Skico purposely doesn’t invest in programs designed to offset the carbon emissions from the X Games or its other business operations, Schendler said.
“We probably know more about offset than anyone,” he said.
And the company doesn’t believe they really do any good. Skico’s 2012 Sustainability Report amplified that point.
“ASC could easily spend $40K annually on cheap Renewable Energy Certificates and offsets and claim carbon neutrality,” the report said. “But that doesn’t do anything on climate. Since it’s a distraction that offers the illusion of action, it’s worse than doing nothing.”

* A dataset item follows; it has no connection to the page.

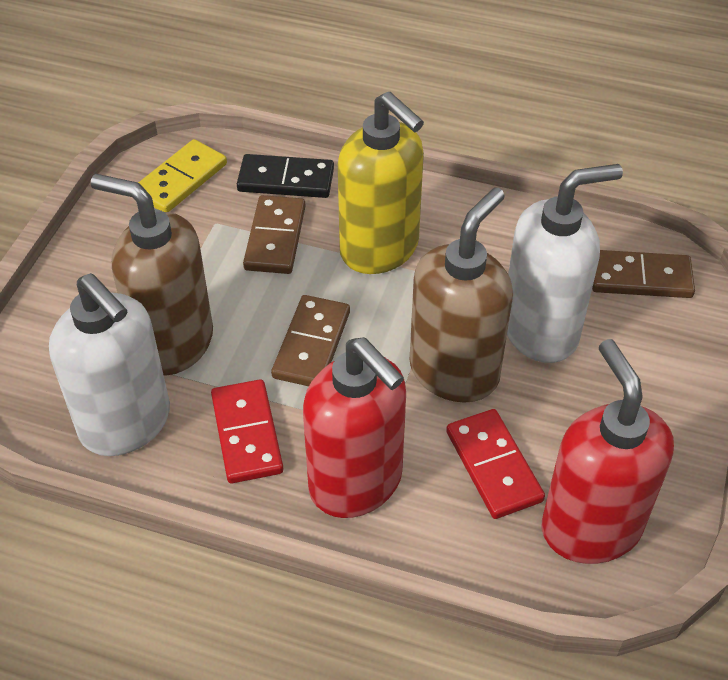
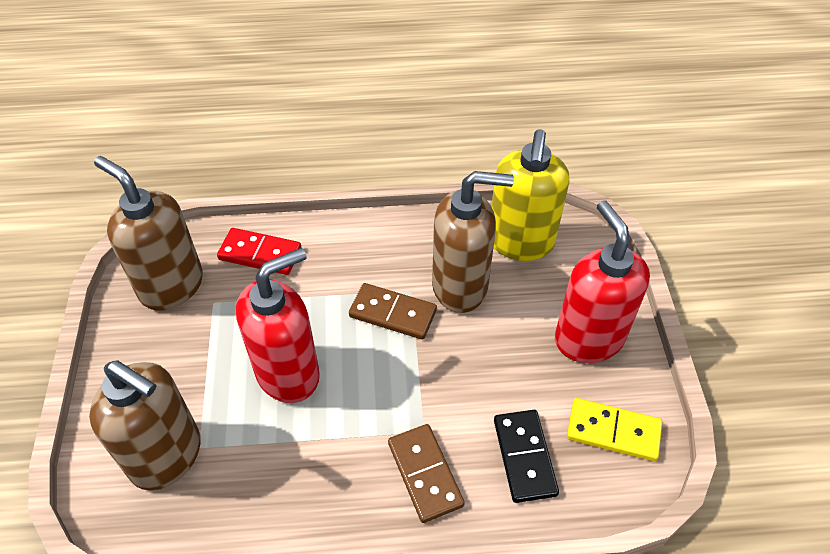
brown domino: 3 -> 2
brown soap dispenser: 2 -> 3
red domino: 2 -> 1
white soap dispenser: 2 -> 0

In other words, Skico won’t plant 20,000 trees to offset the carbon emissions of the X Games.
However, by replacing its snowmaking guns with vastly more efficient models, it reduces the carbon footprint of the event.
“We’ve been replacing these guns aggressively for years now,” Schendler said.

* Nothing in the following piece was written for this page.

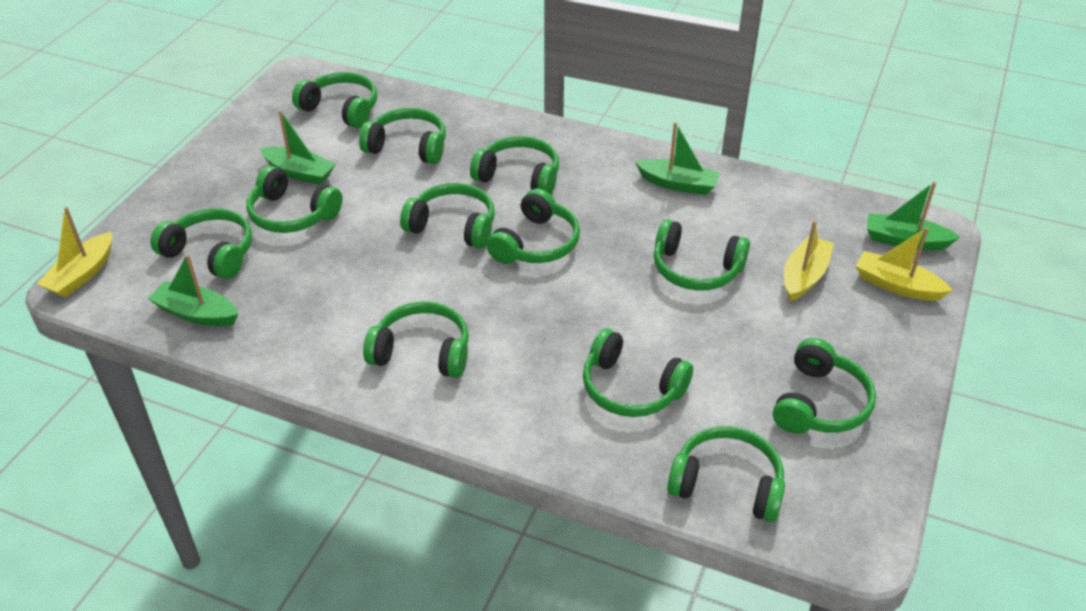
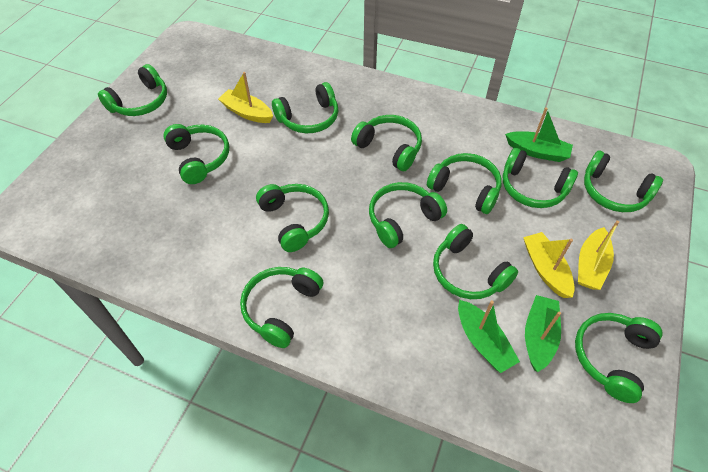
green boat: 4 -> 3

The old style of snowmaking guns operates at 96 kilowatts, nearly the same as 100 hair dryers, Schendler said. The newer models operate at 4 kilowatts.

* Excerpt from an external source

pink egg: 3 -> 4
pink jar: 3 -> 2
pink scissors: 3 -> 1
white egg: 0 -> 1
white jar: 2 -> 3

Rich Burkley, Skico vice president of mountain operations, said there are roughly 200 snow guns at the company’s four ski areas. While about 95 percent have been physically replaced, it’s more like 100 percent because the old ones rarely are used, he said. The company has purchased high-efficiency equipment from Rubis, Borax, Impulse, SV10 and Saphyr’s. As a rule of thumb, the quieter they are, the more efficient they are, he said.
Skico also is exploring creating a dirt base for some of the features at Buttermilk that are used for the X Games. The halfpipe already has a dirt foundation that just needs to be covered with snow. That requires significantly less snow overall, thus creating less demand for snowmaking. Now that ESPN has extended its contract to keep the X Games at Buttermilk for five more years, Skico will look at building more dirt foundations for features such as ramps, according to Schendler.
ESPN engages in various practices to help make the X Games “green.” Concerts at Wagner Park in Aspen will follow the city’s Aspen ZGreen checklist — ecologically sound steps required to get a special-events permit. Buttermilk is outside town limits, so the checklist doesn’t apply, according to Liz O’Connell, senior environmental health specialist for the city of Aspen. Nevertheless, ESPN prides itself on taking many of the same steps voluntarily, she said.
ESPN officials didn’t respond to a request for information about the green steps they are taking at Buttermilk. An initiative called X Games Environmentality has been part of the event since it was founded in 1995. That means recycling everything from aluminum cans to construction materials; use of plates, cups, napkins and silverware produced from eco-friendly materials such as corn and sugar-cane byproduct; and composting leftovers. In some years, the initiative has included planting trees in nearby national forests to offset carbon production.
A company called Repreve released a media statement earlier this month saying it returned as the official recycling sponsor of the X Games this year. It turned 100,000 recycled bottles into ESPN course signage and lanyards for the event, it said. The company also was scheduled to hand out thousands of Repreve lime-green beanies, each made from six recycled plastic bottles, during the Women’s superpipe finals on Saturday.
Schendler said recruiting athletes to speak on climate change is the biggest step that can be taken to offset the X Games’ carbon footprint. Snowboarding professional and Aspen resident Gretchen Bleiler is on the board of directors of Protect Our Winters and regularly speaks to schools and fans about climate change.
When athletes speak out on climate change, their fans tend to listen, Schendler said, and hopefully get inspired to take action.
“That’s more important than anything that’s being done,” Schendler said.